### The task:
Go through the listing below and output exactly the line with "curve: (649, 56) -> (433, 64), removed", the line with "arc: (752, 398)", and each line between; omit the rest.

══ Input for this task ══

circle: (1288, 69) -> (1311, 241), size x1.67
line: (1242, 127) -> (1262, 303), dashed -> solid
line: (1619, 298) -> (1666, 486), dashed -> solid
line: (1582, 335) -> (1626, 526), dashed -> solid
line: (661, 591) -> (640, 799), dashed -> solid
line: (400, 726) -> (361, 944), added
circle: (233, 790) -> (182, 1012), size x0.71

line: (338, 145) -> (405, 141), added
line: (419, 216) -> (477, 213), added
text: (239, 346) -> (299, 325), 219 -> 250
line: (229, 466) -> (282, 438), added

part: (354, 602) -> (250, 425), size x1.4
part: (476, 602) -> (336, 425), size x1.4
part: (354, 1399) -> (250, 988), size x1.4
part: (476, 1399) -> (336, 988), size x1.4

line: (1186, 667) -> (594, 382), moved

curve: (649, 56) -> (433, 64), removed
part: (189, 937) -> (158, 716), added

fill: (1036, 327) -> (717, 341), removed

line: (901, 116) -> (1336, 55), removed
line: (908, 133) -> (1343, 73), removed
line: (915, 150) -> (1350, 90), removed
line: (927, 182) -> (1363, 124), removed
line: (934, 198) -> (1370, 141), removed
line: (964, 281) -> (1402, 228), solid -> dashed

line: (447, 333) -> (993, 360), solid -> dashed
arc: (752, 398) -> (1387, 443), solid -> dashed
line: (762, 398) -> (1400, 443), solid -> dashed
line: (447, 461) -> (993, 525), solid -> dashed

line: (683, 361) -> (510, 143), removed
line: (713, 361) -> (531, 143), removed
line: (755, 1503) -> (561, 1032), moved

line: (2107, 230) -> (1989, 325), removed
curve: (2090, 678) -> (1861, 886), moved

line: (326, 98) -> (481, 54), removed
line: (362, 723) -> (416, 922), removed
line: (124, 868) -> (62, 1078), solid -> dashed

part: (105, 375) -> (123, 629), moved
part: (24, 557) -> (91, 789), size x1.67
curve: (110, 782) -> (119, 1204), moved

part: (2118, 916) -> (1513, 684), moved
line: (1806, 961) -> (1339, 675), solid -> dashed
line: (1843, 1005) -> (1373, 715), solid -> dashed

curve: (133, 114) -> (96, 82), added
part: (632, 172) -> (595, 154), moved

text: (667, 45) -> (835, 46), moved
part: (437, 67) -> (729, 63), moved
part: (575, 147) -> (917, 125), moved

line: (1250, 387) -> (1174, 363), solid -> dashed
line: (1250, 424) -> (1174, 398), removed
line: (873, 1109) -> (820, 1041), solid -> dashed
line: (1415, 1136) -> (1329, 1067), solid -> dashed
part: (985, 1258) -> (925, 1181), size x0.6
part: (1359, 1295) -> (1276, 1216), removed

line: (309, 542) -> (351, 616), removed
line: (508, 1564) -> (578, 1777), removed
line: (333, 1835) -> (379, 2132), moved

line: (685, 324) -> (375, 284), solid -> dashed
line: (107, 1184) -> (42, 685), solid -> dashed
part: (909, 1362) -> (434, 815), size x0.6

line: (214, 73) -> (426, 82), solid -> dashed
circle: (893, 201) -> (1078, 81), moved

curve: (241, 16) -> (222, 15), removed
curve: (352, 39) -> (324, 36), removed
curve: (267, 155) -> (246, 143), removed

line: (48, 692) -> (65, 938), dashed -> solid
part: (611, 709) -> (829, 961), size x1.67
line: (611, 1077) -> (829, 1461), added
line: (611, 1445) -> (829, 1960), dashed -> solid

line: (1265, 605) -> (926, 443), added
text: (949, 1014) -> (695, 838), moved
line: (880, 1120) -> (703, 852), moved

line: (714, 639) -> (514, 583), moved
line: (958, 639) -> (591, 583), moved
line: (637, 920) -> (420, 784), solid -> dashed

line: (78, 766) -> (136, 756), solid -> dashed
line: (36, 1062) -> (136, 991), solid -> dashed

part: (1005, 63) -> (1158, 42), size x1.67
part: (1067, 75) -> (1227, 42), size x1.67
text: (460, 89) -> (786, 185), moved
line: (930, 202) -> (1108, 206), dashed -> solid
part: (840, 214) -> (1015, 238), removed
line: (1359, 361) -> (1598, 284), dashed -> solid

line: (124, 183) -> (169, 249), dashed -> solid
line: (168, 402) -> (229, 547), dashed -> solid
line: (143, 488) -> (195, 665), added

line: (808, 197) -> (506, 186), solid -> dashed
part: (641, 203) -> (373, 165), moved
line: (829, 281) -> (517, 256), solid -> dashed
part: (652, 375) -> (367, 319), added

═══

### Output of the task:
curve: (649, 56) -> (433, 64), removed
part: (189, 937) -> (158, 716), added

fill: (1036, 327) -> (717, 341), removed

line: (901, 116) -> (1336, 55), removed
line: (908, 133) -> (1343, 73), removed
line: (915, 150) -> (1350, 90), removed
line: (927, 182) -> (1363, 124), removed
line: (934, 198) -> (1370, 141), removed
line: (964, 281) -> (1402, 228), solid -> dashed

line: (447, 333) -> (993, 360), solid -> dashed
arc: (752, 398) -> (1387, 443), solid -> dashed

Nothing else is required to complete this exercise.